00:00Retour sur le plateau de première édition, il est quasiment 7h20, on accueille Bernard Sananès, le président des LAB. Bernard, bonjour.
00:05Bonjour Bernard.
00:06Pour la séquence de campagne du jour, ça se passe au Péreux-sur-Marne, dans le Val-de-Marne, c'est près de Paris.
00:11Gabriel Attal est en campagne, et il est interpellé par un sympathisant.
00:16Bonjour, je vous serais d'avance, parce que vous, vous êtes garçons.
00:20Mais il faudrait que vous repreniez ce que vous avez fait.
00:23Vous avez compris ?
00:24Ouais.
00:25Vous savez, là, c'est une élection législative, qu'on vote pour le Premier ministre.
00:30Non, comprenez-moi, vous êtes bien, vous êtes très bien dans l'éducation nationale.
00:35Pour l'instant, ça va bien.
00:37Mais alors, le président, c'est lui qui nous fait en la merde.
00:40C'est tout.
00:41Bon courage.
00:45Bernard, c'est très intéressant de reprendre les mots de Gabriel Attal, qui dit, là, on vote pour le Premier ministre.
00:52Dans les enquêtes élables que vous menez, là, depuis neuf jours, est-ce qu'Emmanuel Macron est un handicap pour son propre camp ?
00:59La réponse, parce qu'on a posé la question exactement comme ça, il y a huit jours, la réponse est oui.
01:03On a plus de 7 Français sur 10, 72% exactement, qui nous disent oui, Macron est un handicap pour son camp.
01:08Et ce qui est plus intéressant, c'est de voir que même dans son électorat, dans ceux qui ont voté pour lui à l'eau présidentielle,
01:13ils sont près de 4 sur 10 à faire la même réponse.
01:16Donc on voit bien que le dynamisme, l'attractivité du macronisme souffre aujourd'hui.

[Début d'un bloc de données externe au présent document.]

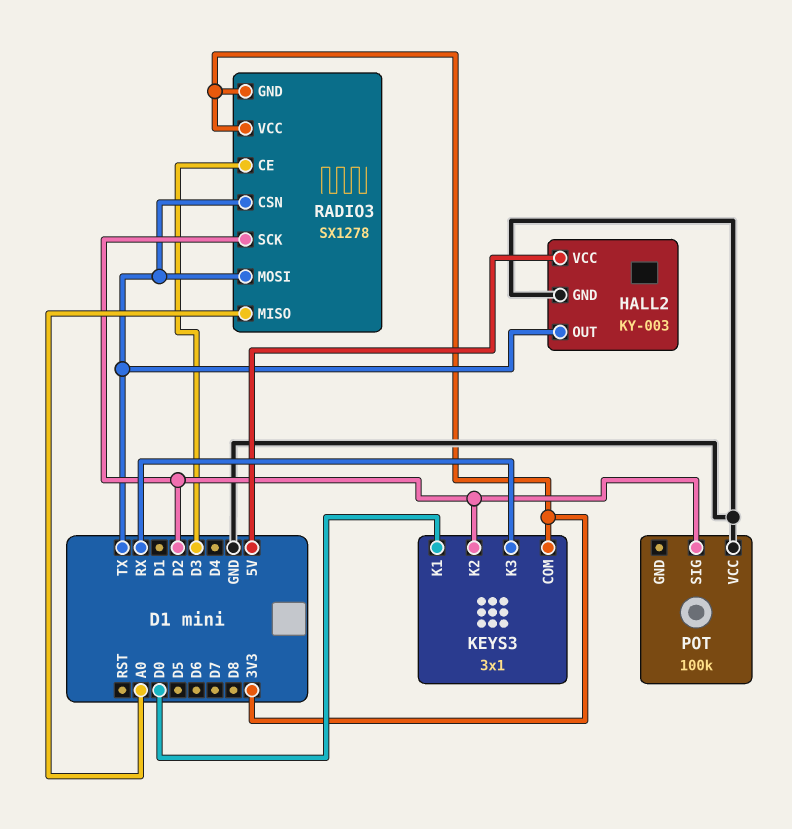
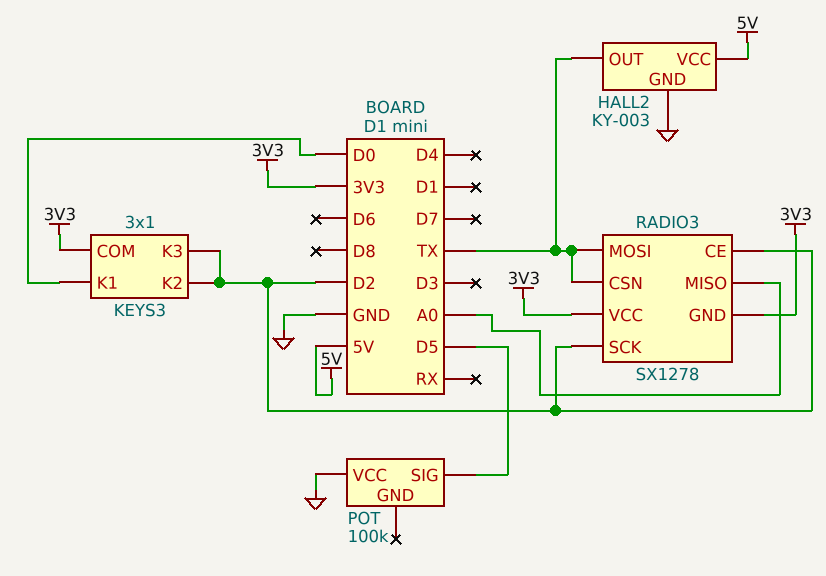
KEYS3 pin K3: RX -> D2
POT pin SIG: D2 -> D5
RADIO3 pin CE: D3 -> D2

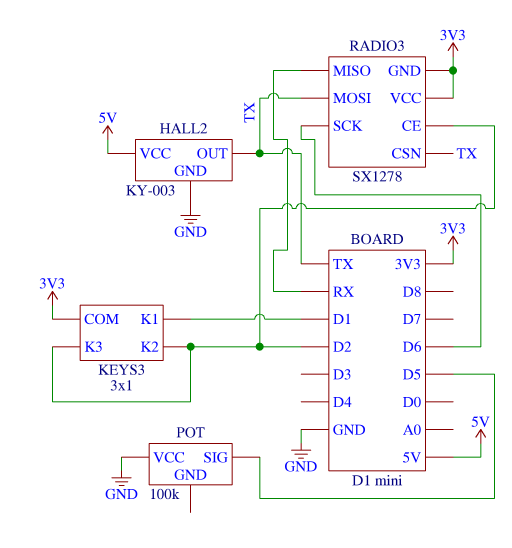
KEYS3 pin K1: D0 -> D1
RADIO3 pin MISO: A0 -> RX
RADIO3 pin SCK: D2 -> D6

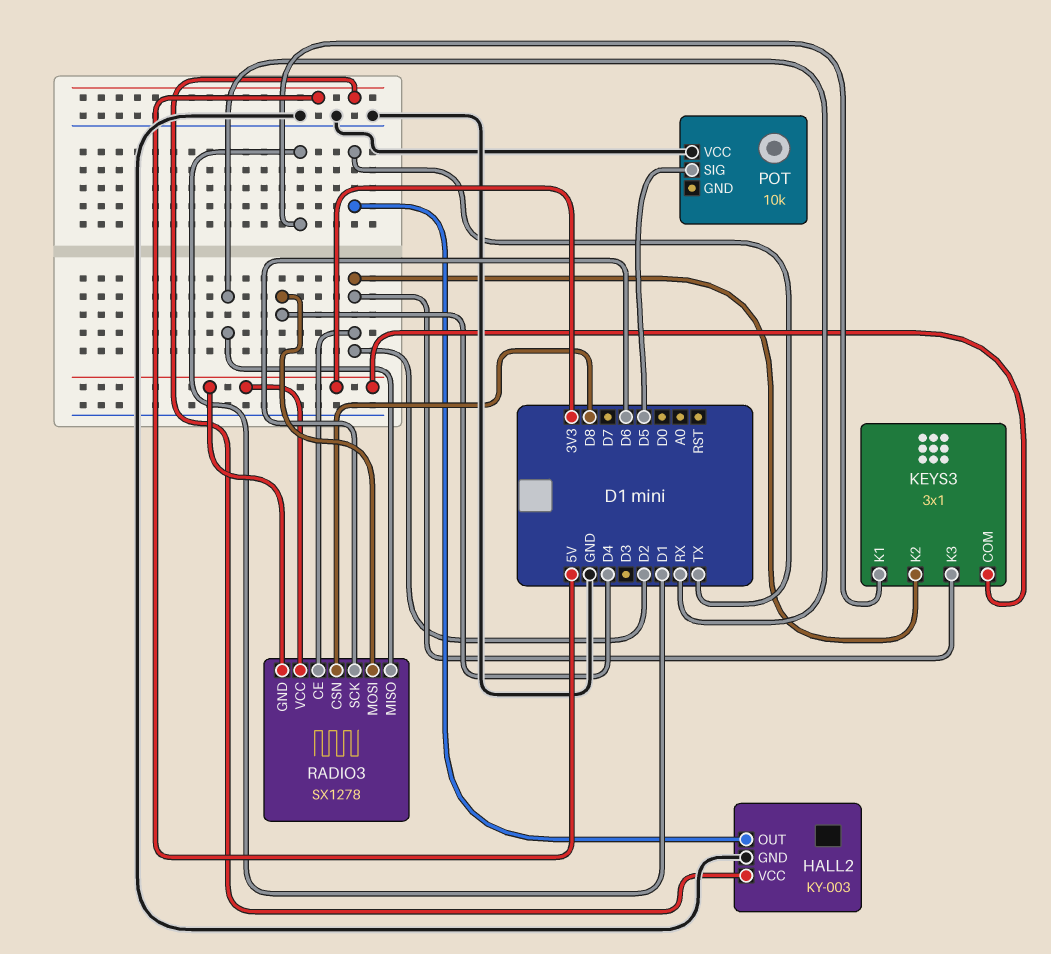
POT: 100k -> 10k
RADIO3 pin CSN: TX -> D8
RADIO3 pin MOSI: TX -> D4

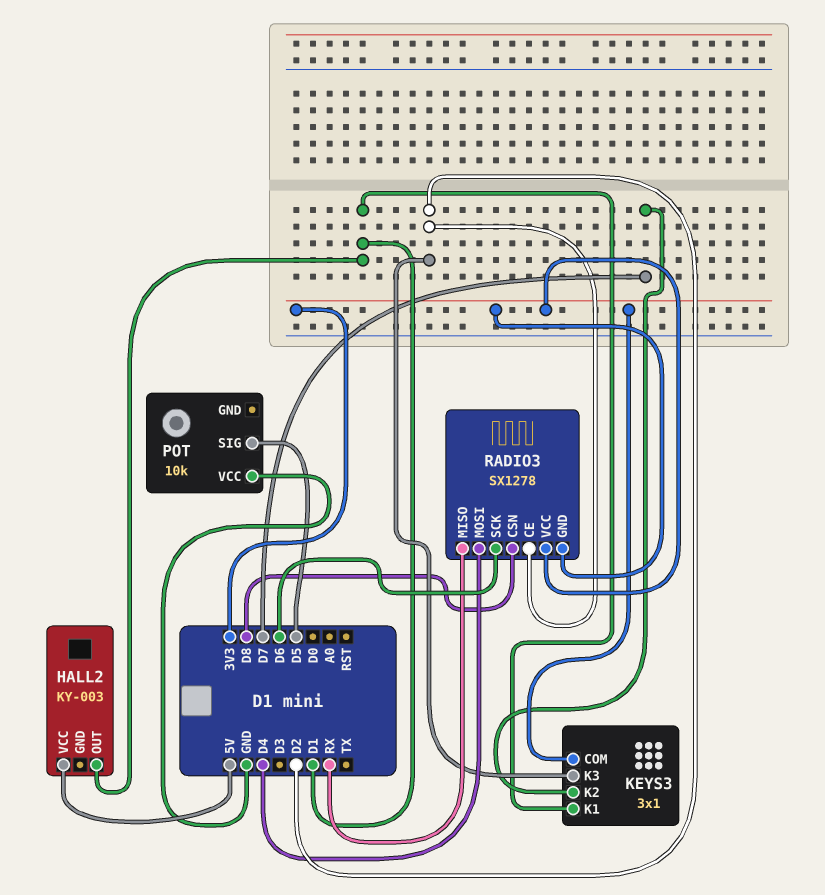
HALL2 pin GND: GND -> none
HALL2 pin OUT: TX -> D1
KEYS3 pin K2: D2 -> D7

01:21Et ça a des impacts électoraux, ça a des impacts aussi sur les ralliements.
01:24Vous n'allez pas vous rallier à un président qui est devenu impopulaire.
01:27Ça, c'est un point qui compte aussi dans la dynamique électorale.
01:30Et vous ne croyez pas si bien dire.
01:32Lorsqu'on regarde, justement, les affiches de campagne, on a compilé les affiches de campagne des différents ministres.
01:38C'est un document, d'ailleurs, d'Anne-Sarah Dubois.
01:41Il y a trois ministres seulement qui assument de poser avec Gabriel Attal.
01:46Il y en a une qui pose avec Gabriel Attal et le président de la République.
01:50C'est Marie Lebec qui est la ministre des Relations avec le Parlement.
01:55Ça dit des choses, quand même, ça.
01:56Oui, ça dit qu'aujourd'hui, le président de la République ne fait pas gagner.
01:59Et ça, c'est évidemment important par rapport à la perspective législative et du second tour.
02:05Dans son camp, on a observé que le socle électoral du premier tour reste solide.
02:10Mais par contre, le socle du second tour, lui, est atteint.
02:12On n'a plus qu'un Français sur deux qui ont voté pour lui au second tour, qui lui font confiance.
02:15Ça veut dire qu'au second tour des élections législatives, il aura du mal à avoir des reports sur ses candidats.
02:20C'est pour ça que ses candidats ne mettent pas le macronisme en avant.
02:23En fait, quand on regarde l'impopularité du président, il y a eu un président plus impopulaire que lui qui a atteint un record d'impopularité.
02:29C'était François Hollande.
02:30Mais ce qu'on observe pour Emmanuel Macron, c'est que c'est plus long et que ça s'est construit par strates successives.
02:35Il y a eu, je fais très vite, la première strate, c'était avant même l'élection de Macron en 2017,
02:39des électeurs qui disaient de toute façon ce ne sera pas un président pour nous.
02:42Premier point.
02:43Après, il y a eu les gilets jaunes.
02:44Là, notamment chez les classes moyennes, on a eu un éloignement qui était lié à la colère.
02:48C'était le président des riches.
02:49C'était les mesures qui avaient été prises et qui étaient très impopulaires.
02:52Et puis, depuis 2022, il y a un troisième phénomène qui vient s'additionner.
02:55C'est les déçus du macronisme.
02:57Ceux qui ont voté pour lui en 2017 ont même revoté pour lui en 2022 et qui se disent on ne le reconnaît pas,
03:02on ne reconnaît pas la dynamique de ce second mandat.
03:04Eh bien, les affiches que l'on voit, ça dit aussi ça.
03:06Ça dit que ce second mandat n'a jamais pour l'instant trouvé de perspective et de débouché politique.